The energy industry has become increasingly reliant on big data in recent years. Private energy companies want to make sure they're using all their resources in the most efficient ways possible, and to find that out, they must gather more information. They want to find out who is using their energy resources, when, where and how much.
Unfortunately for the industry, there's been a lot of commotion lately about the lack of clarity in today's energy data. Companies are no longer confident that they can trust the information they've gathered.
This is a problem with both public and private officials in the energy industry. Those who run for-profit companies have an interest in making sure their money isn't wasted, while those in government positions want to make sure their constituents are using energy wisely.
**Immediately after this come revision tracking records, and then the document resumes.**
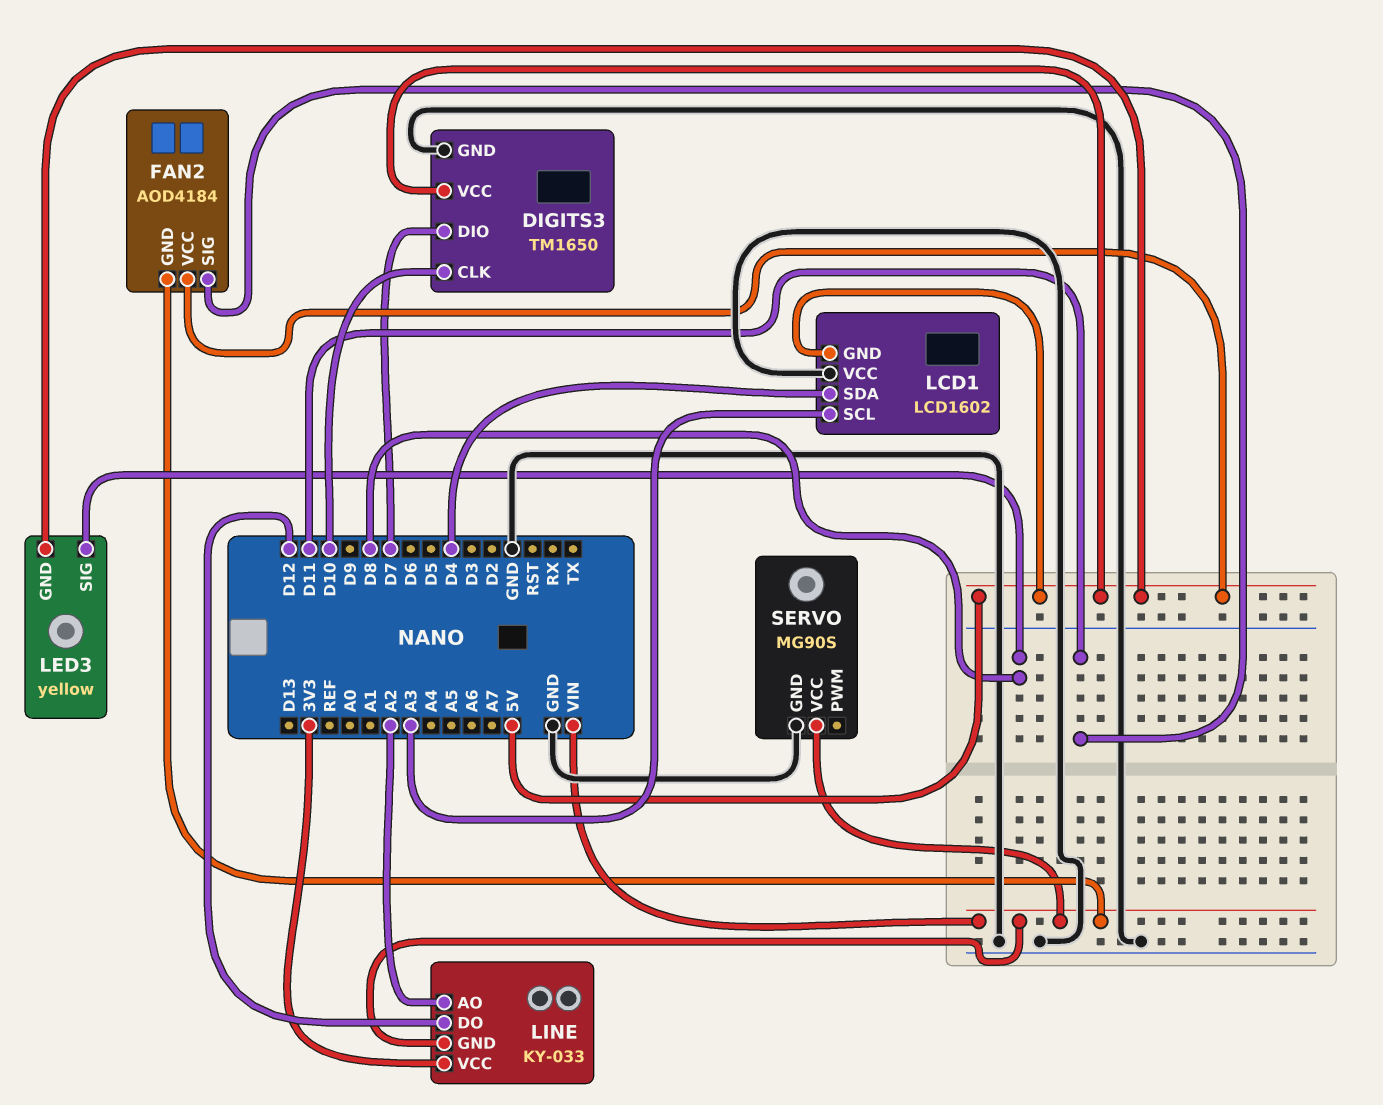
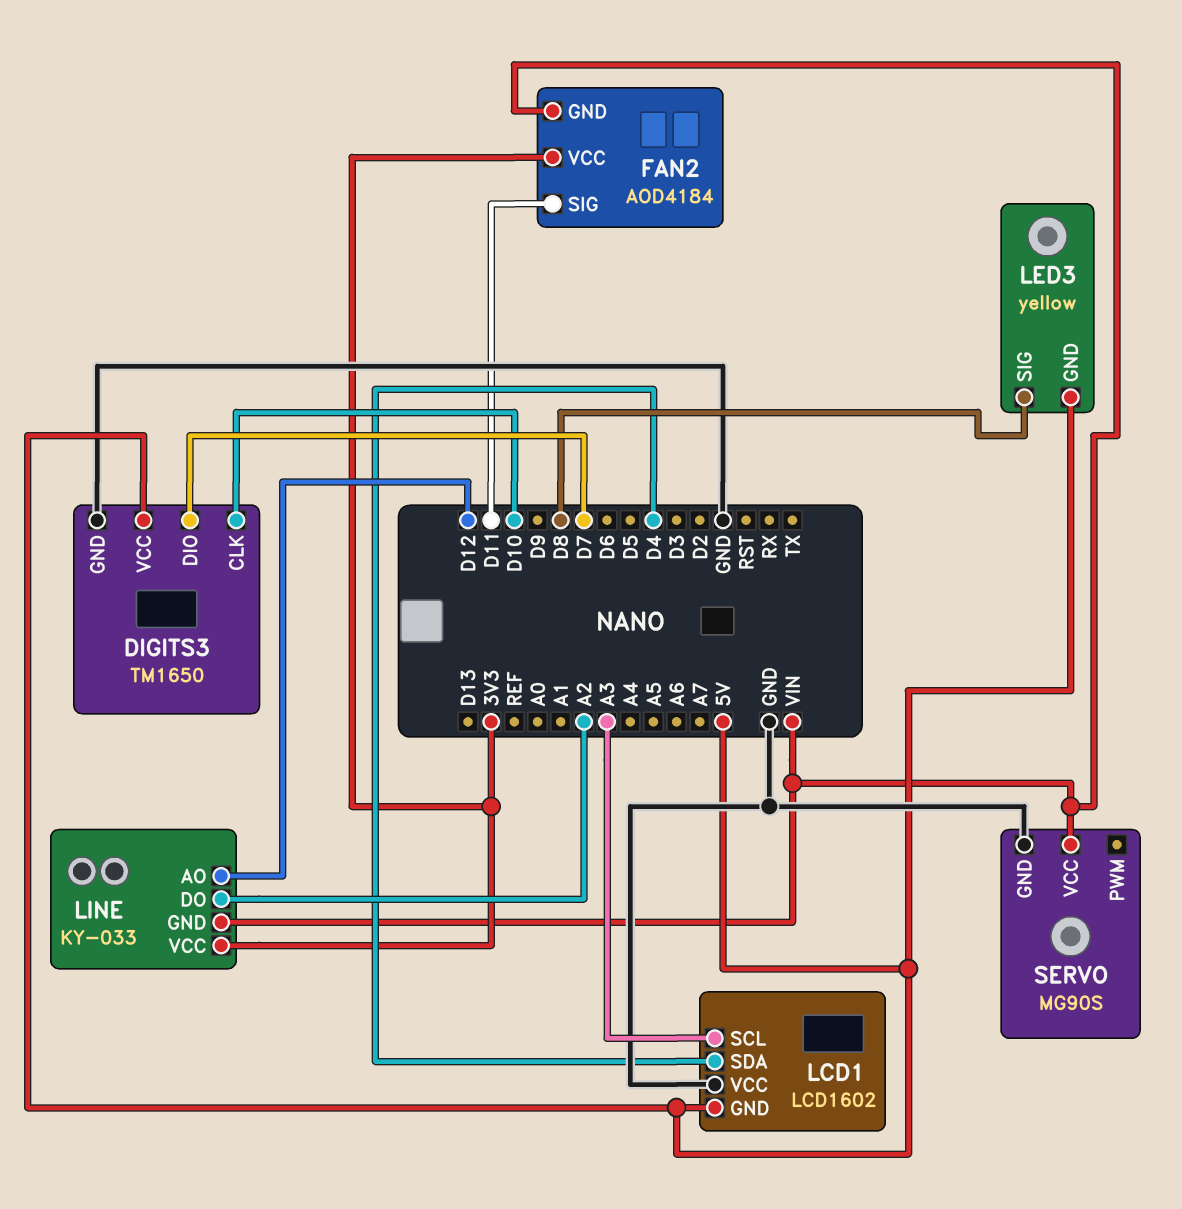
FAN2 pin VCC: 5V -> 3V3
LINE pin AO: A2 -> D12
LINE pin DO: D12 -> A2

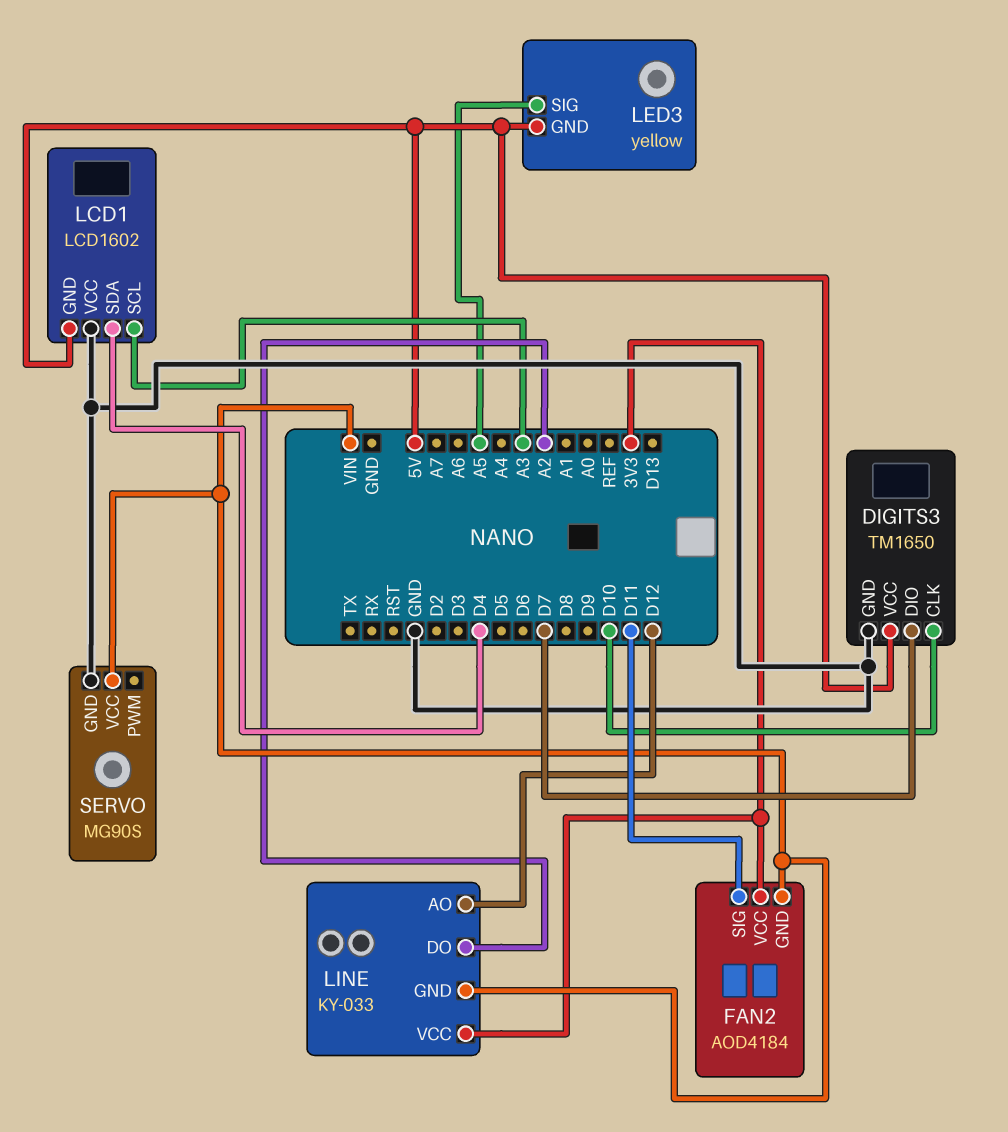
LED3 pin SIG: D8 -> A5

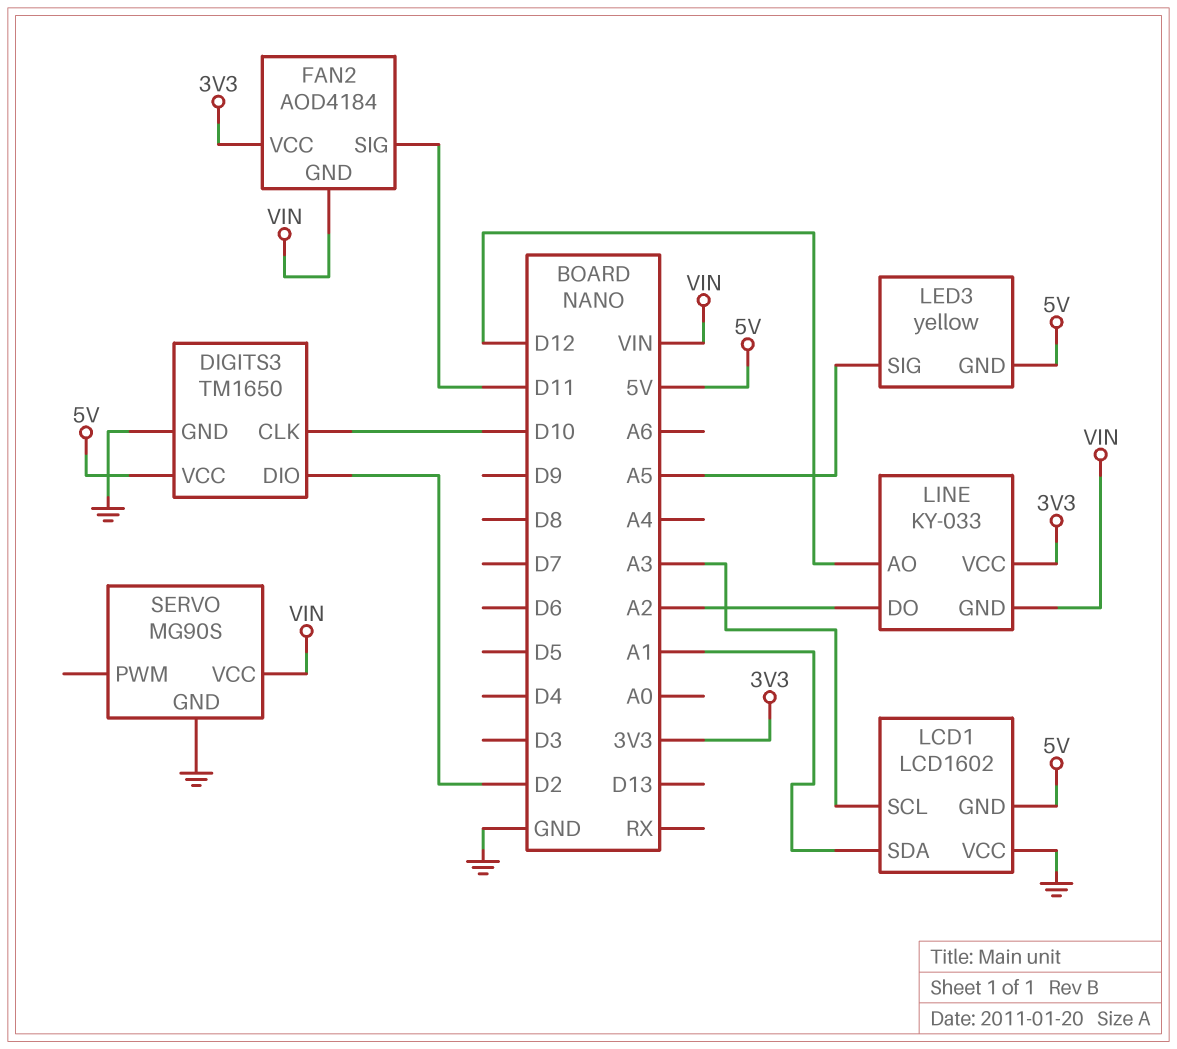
DIGITS3 pin DIO: D7 -> D2
LCD1 pin SDA: D4 -> A1

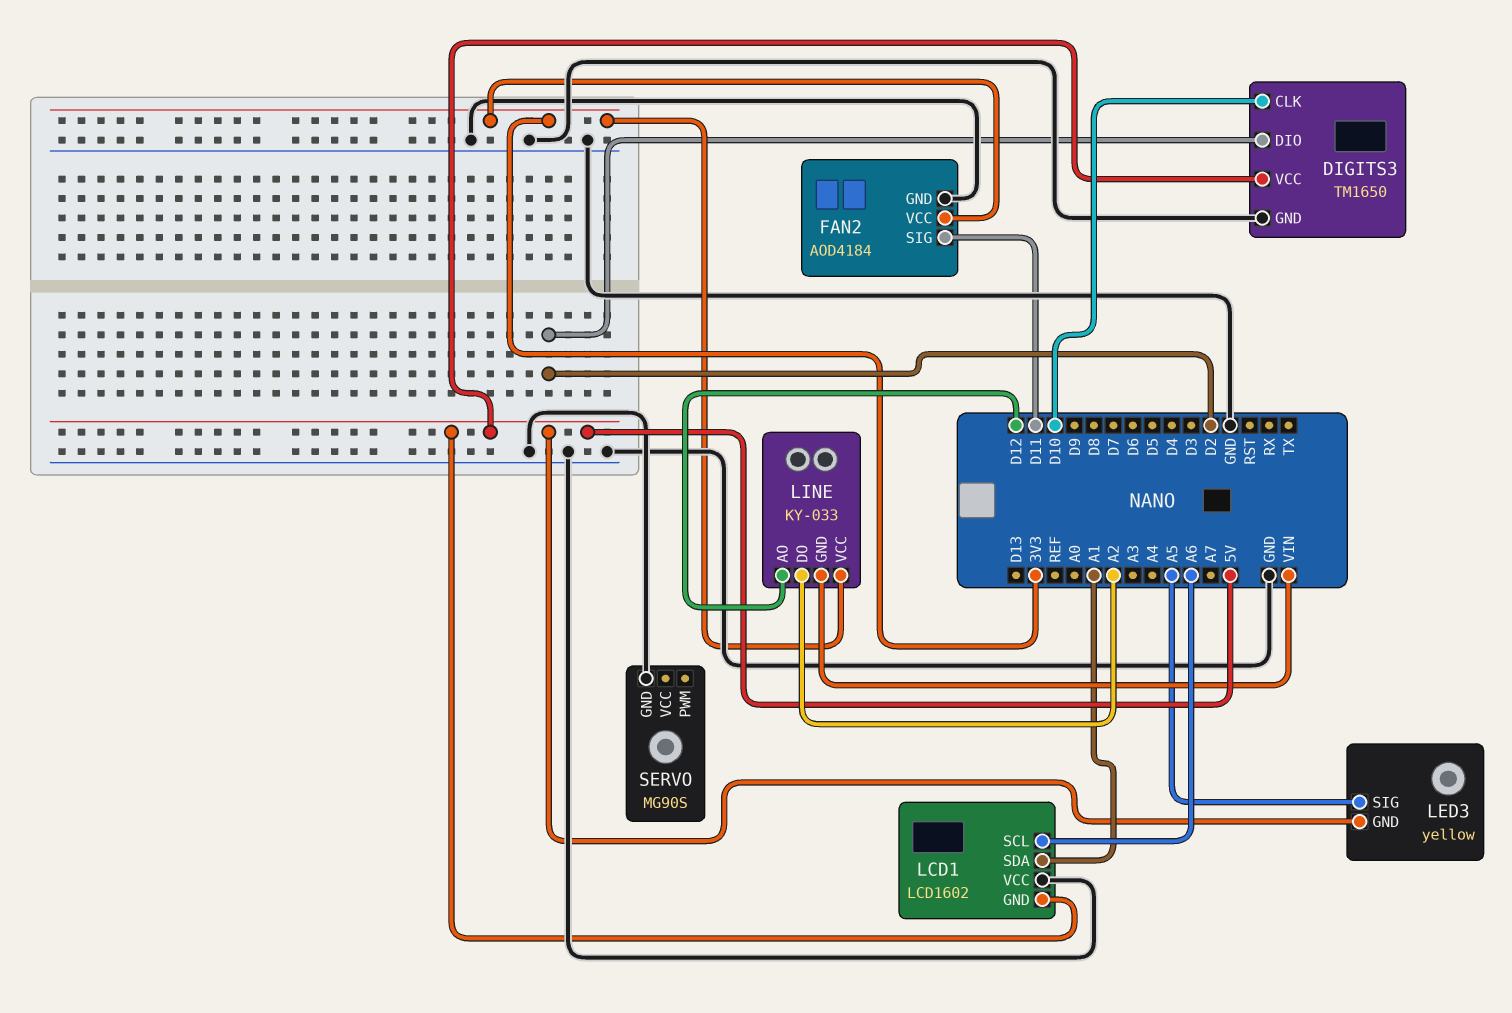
FAN2 pin GND: VIN -> GND
LCD1 pin SCL: A3 -> A6
SERVO pin VCC: VIN -> none

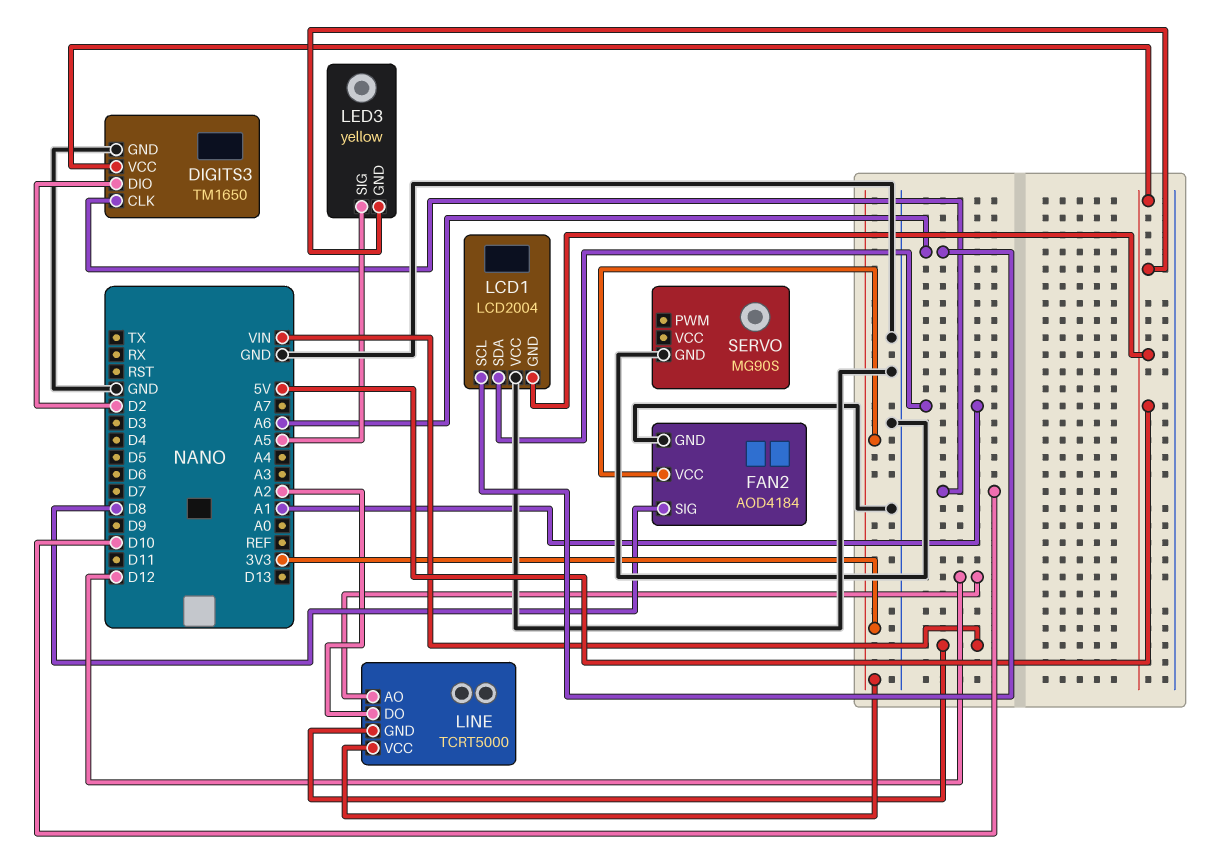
FAN2 pin SIG: D11 -> D8
LCD1: LCD1602 -> LCD2004
LINE: KY-033 -> TCRT5000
New York state is having an especially tough time grappling with matters of data quality. Mark Mitchell, director of internal audits for the New York State Energy Research and Development Authority, recently told the Albany newspaper The Times Union that there are "major concerns" about the quality of information that energy researchers are gathering.
"There doesn't seem to be a respect and understanding of the importance of not just going in and making willy-nilly changes to the database," Mitchell said.
Mitchell pointed out that data on energy use is the basis for the state's energy policy. By collecting information on individuals, families and businesses that consume power resources, the state government can make better decisions about regulating these provisions. Without clean data, the government is powerless in this area.
New York is hardly an isolated case. Energy overseers everywhere, public and private, are clamoring for more data quality. With it, they can make pivotal decisions about the future of the world's resources.